Horror Lemonade

The movie business is getting back to normal, but every now and then we get a reminder that things aren’t normal yet. We were supposed to open Everything Everywhere All at Once on Friday, but the studio needed to make adjustments to their release schedule, our date got pushed. That delay caused conflicts with other movies we already booked, so now we won’t be able to play it.

It sucks, and we’re bummed.

Thankfully there were a few good options to fill in, and the studios were accommodating to our last-minute booking scramble. So let’s take these horrible lemons and make some lemonade.

Without further ado, our actual April line-up:


X

A while ago we apologized to all our horror-loving regulars because we’d gone a couple months without a scary movie, and we expected the drought to last another month or two. Well, problem solved.

With X, director Ti West returns to his horror roots, and he’s in top form. It may look like a throwback, but it’s is anything but. X builds on the aesthetic of exploitative, old school slashers, but it has a respect for its characters that leads to something new and unique.

X plays April 8 -14.
One week only!


You Won’t Be Alone

After X, we’ll move on to a very different flavor of horror. You Won’t Be Alone merges fear and fairy tale into something hypnotic.
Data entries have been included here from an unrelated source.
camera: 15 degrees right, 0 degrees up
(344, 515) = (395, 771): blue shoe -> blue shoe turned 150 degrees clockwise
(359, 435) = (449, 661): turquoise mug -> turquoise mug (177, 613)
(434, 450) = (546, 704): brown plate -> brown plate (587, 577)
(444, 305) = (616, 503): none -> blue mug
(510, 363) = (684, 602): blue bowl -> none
Alternately brutal and contemplative, writer/director Goran Stolevski (in his first feature) uses a folk-horror lens to tell a skewed, brutal, and very human story.
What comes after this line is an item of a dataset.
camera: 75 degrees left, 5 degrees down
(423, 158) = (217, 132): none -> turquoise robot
You Won’t Be Alone plays April 15 - 20.
One week only!


The Northman

Robert Eggers is a singular filmmaker. He makes films with a devotion to time and place that goes beyond historical accuracy. His first film, The Witch, brings 250-year-old fears back to life through impeccable film craft. The Lighthouse does something similar, despite being a vastly different film.

The Northman is no different, while again being very different. Co-written by Icelandic writer Sjon, it captures the brutality and fatalism of Viking folklore, while grounding it with a fully realized and very lived-in world. It’s the movie a Viking skald would have made if they had modern film equipment (and a really good cinematographer).

The Northman run April 21 - May 5.


Outro?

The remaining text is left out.